The new business model
“It was just very clear that [if] someone spends 30 minutes putting together the perfect [invite] — selecting the perfect designs and putting on the right content, and uploading photos and videos — and then [sees] an ugly ad for some clothing company or whatever, it just so takes away from the experience. And we just thought, ‘Hey, there is a better way to do this,’ especially as we think about all the things that someone has to think about [when] trying to plan their best party ever. And also, on the part of the guests, it’s like, you want to attend a birthday party and you don’t want to be that person who comes empty-handed. And so let’s help them on the gifting side of things. And so we just saw that there was so much commerce that is occurring as a result of these events that we’re enabling. … We view our Evite invitations as the catalyst that starts all of this. Today, the bulk of our revenue comes from basically a freemium model where the majority of our users still elect to use Evite as a free solution — over 90% will elect to send from our 1000s of free invitations. But close to 10% of our users will actually pay for the premium invitation.”

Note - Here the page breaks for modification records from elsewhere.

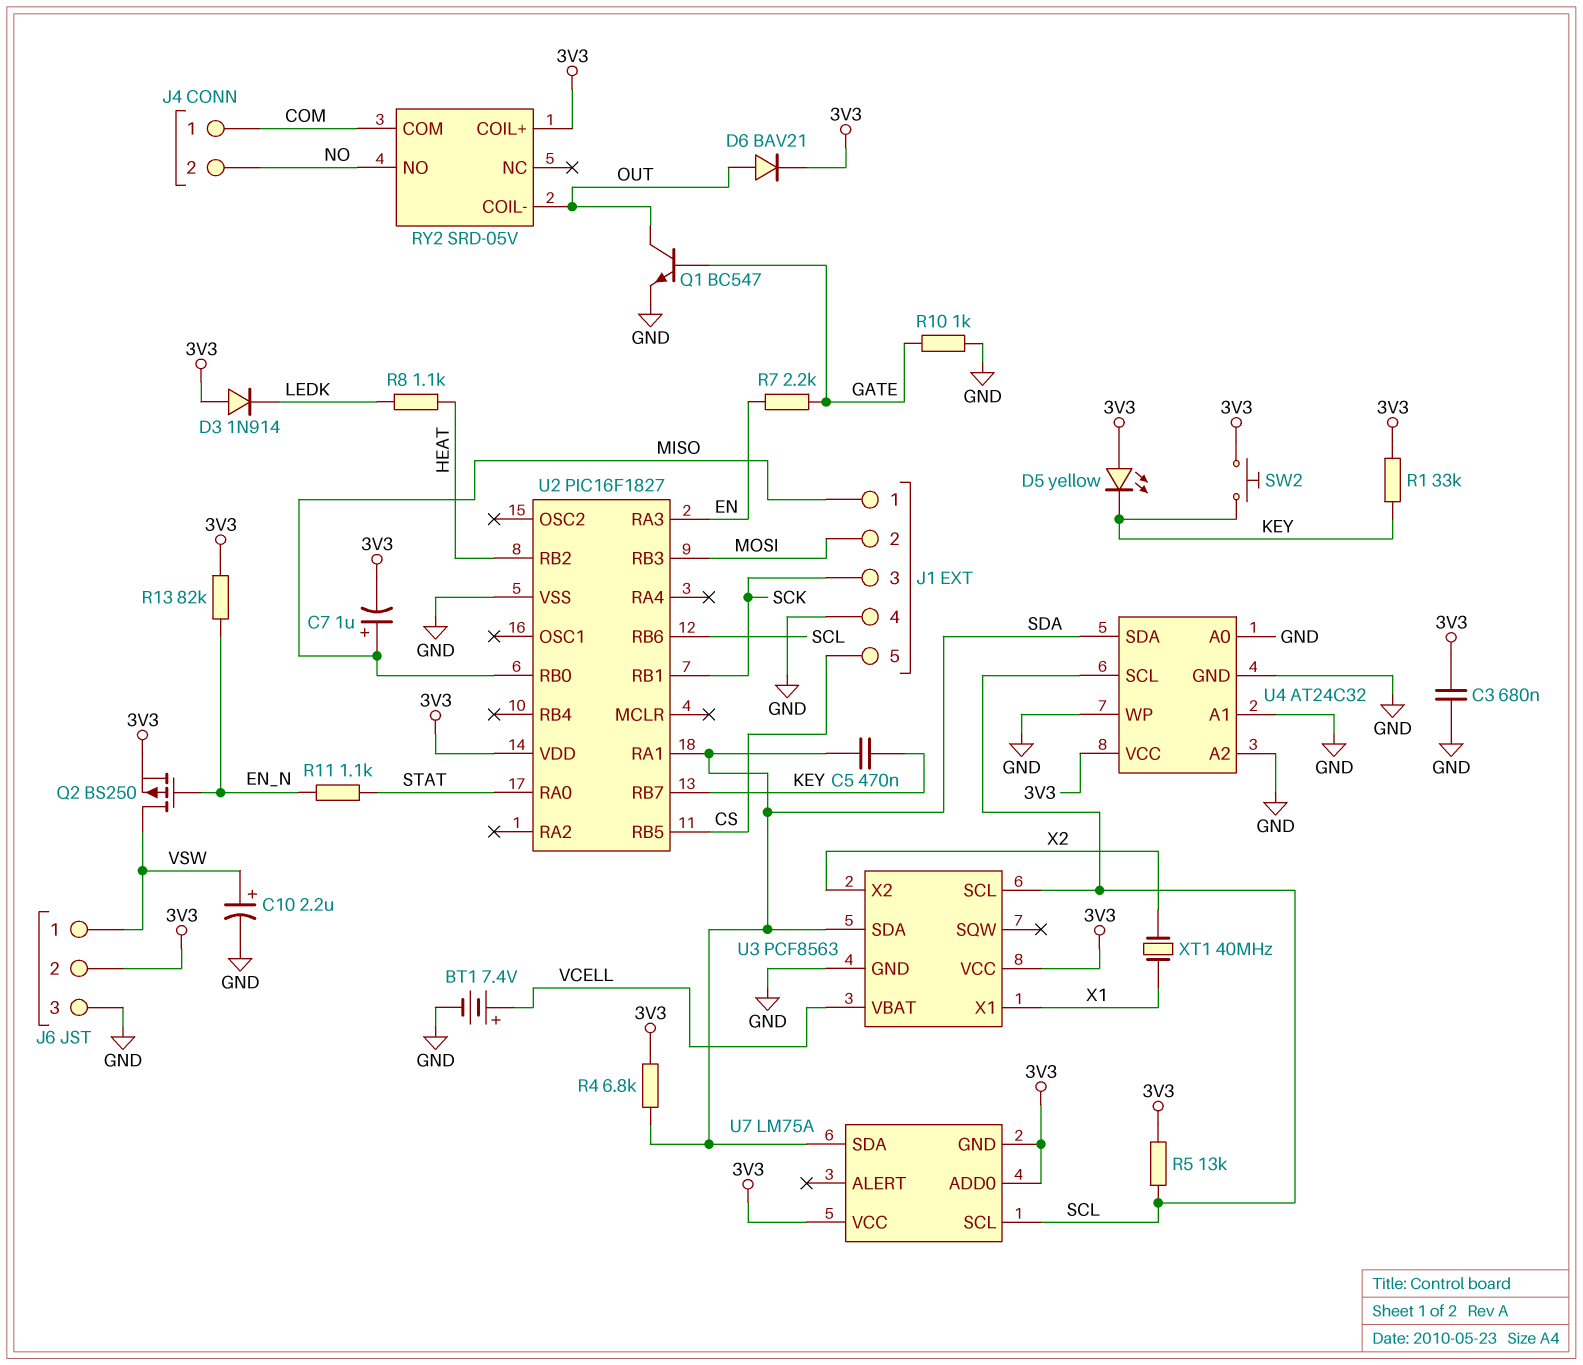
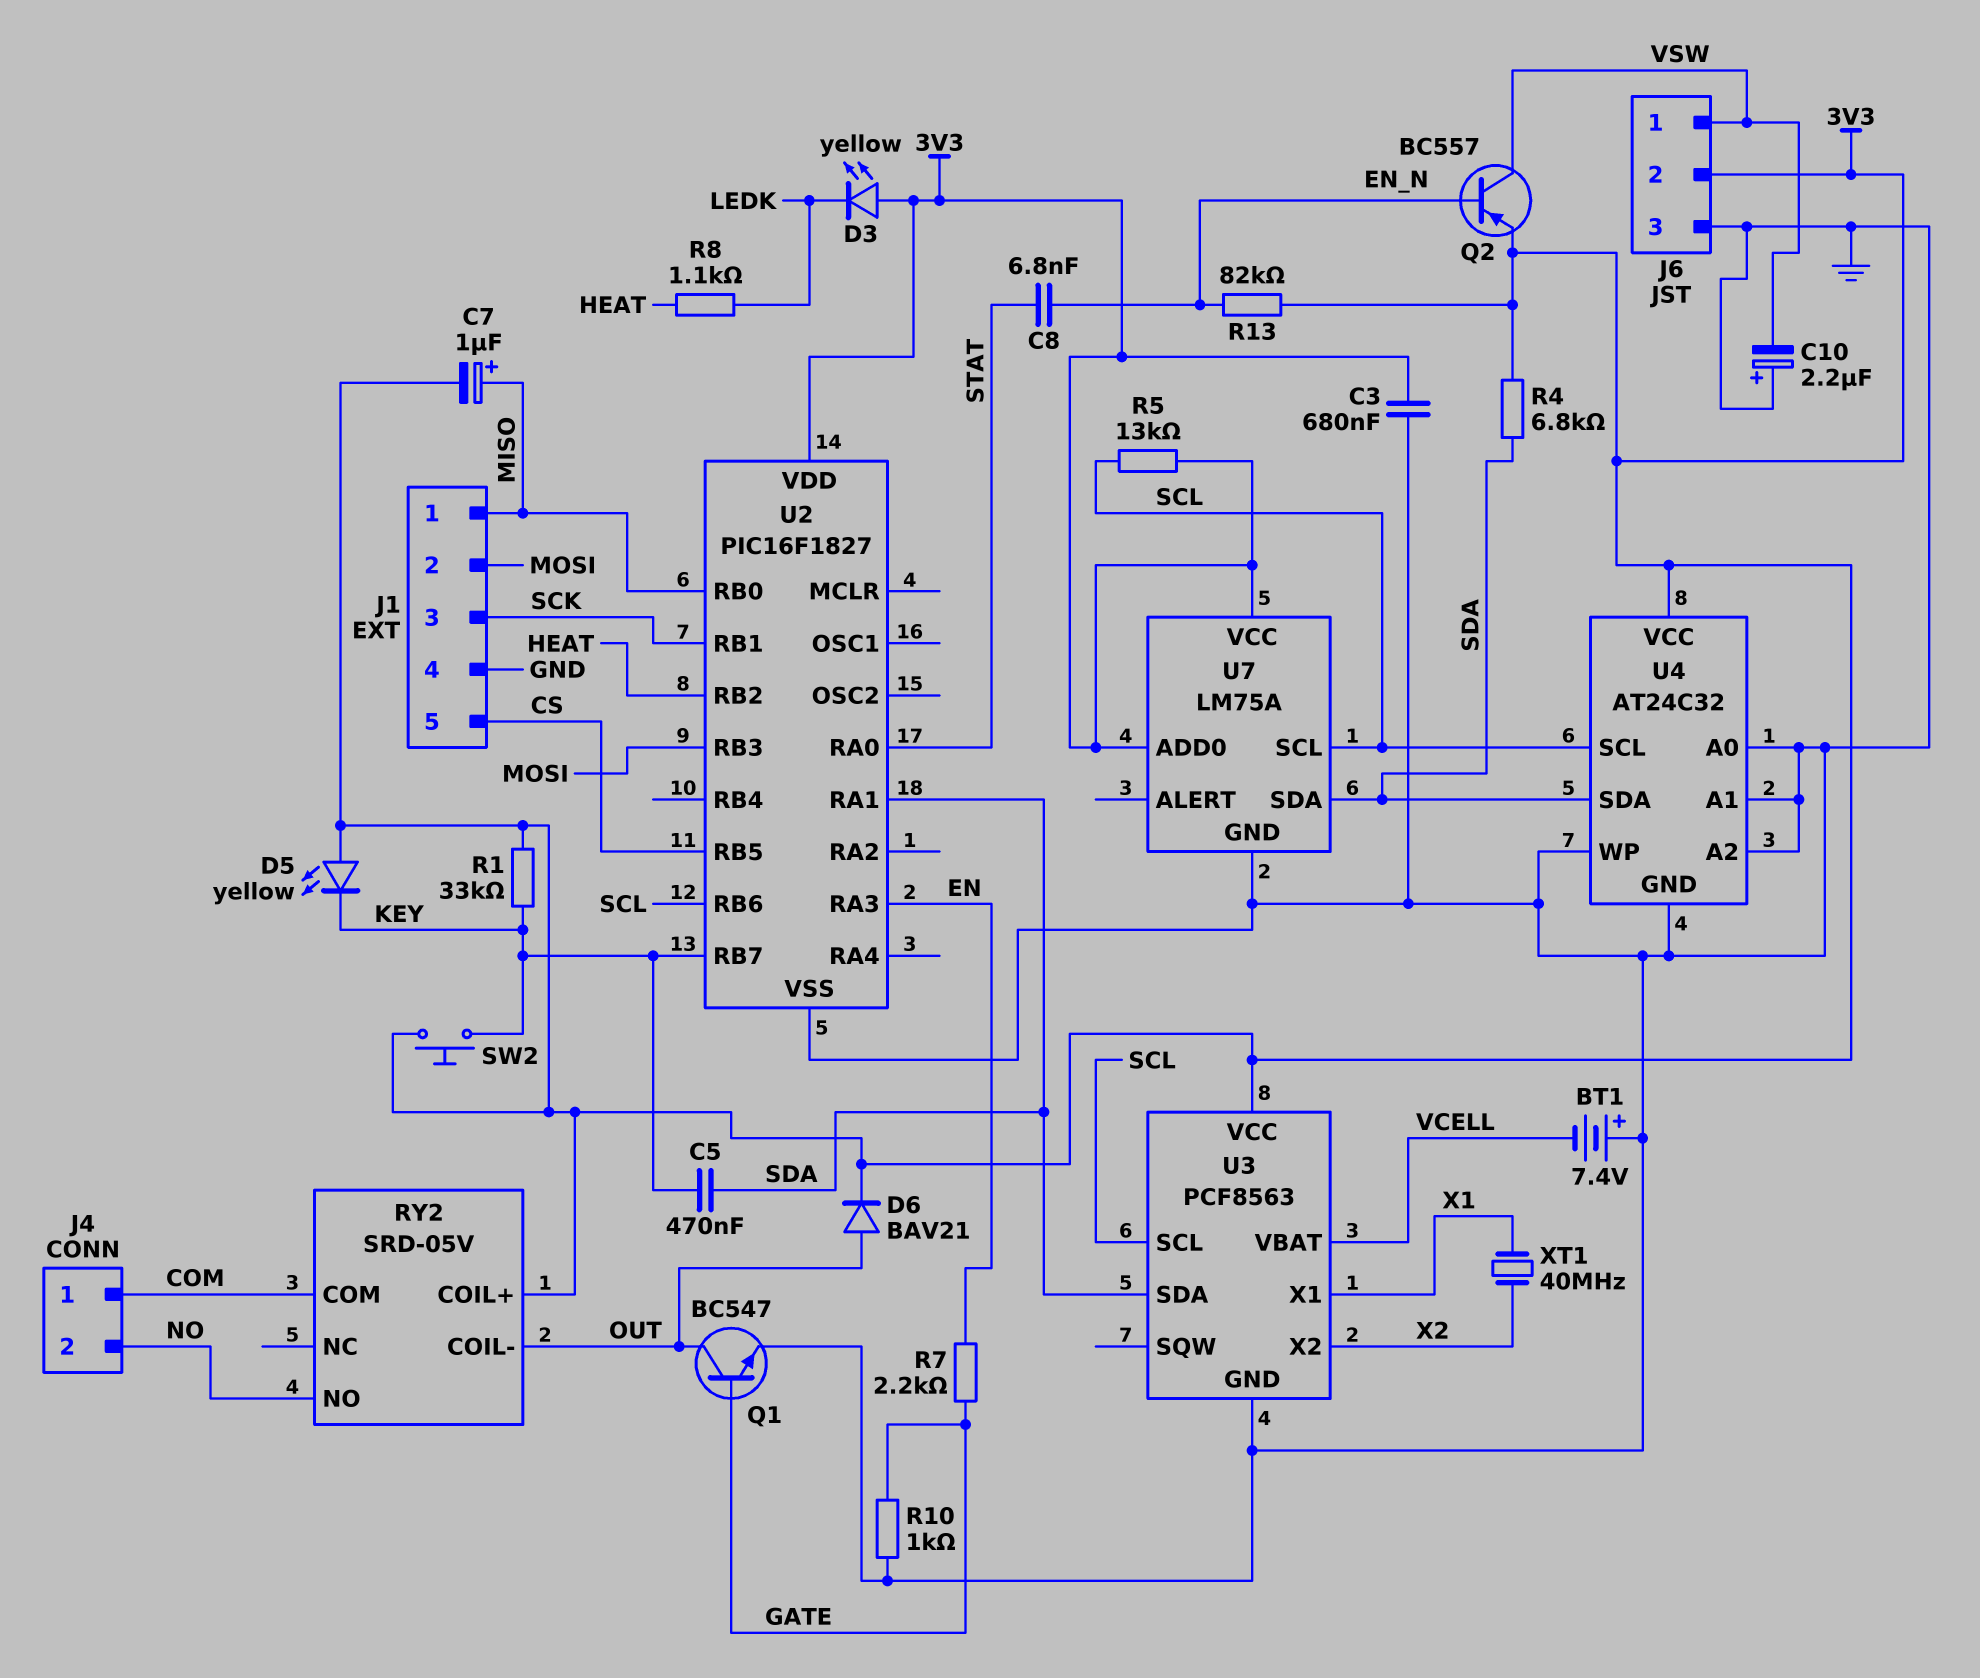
BT1: 7.4V (plus VCELL, minus GND) -> 7.4V (plus GND, minus VCELL)
C8: none -> 6.8nF (EN_N, STAT)
C10: 2.2uF (plus VSW, minus GND) -> 2.2uF (plus GND, minus VSW)
D3: diode 1N914 (A 3V3, K LEDK) -> LED yellow (A 3V3, K LEDK)
Q2: PMOS BS250 (G EN_N, D VSW, S 3V3) -> PNP BC557 (B EN_N, C VSW, E 3V3)
R11: 1.1k (EN_N, STAT) -> none
U7 pin GND: 3V3 -> GND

‘We’ve had some dark days’
“I won’t sugarcoat it, we’ve had some dark days with this brand where the priorities were just a little baffling. And I’m not just putting that lightly. Design, for instance, is such a core essence of what makes Evite what it is. But for, like, five or six years, we outsourced our design process. So all of the amazing wonderful design templates that you see, for a big chunk of our company’s history — which is a core competency of what makes Evite, Evite — that was not [us]. It just boggles my mind. [It was] the equivalent to Google outsourcing their engineering. You just say, ‘How can we do that?'”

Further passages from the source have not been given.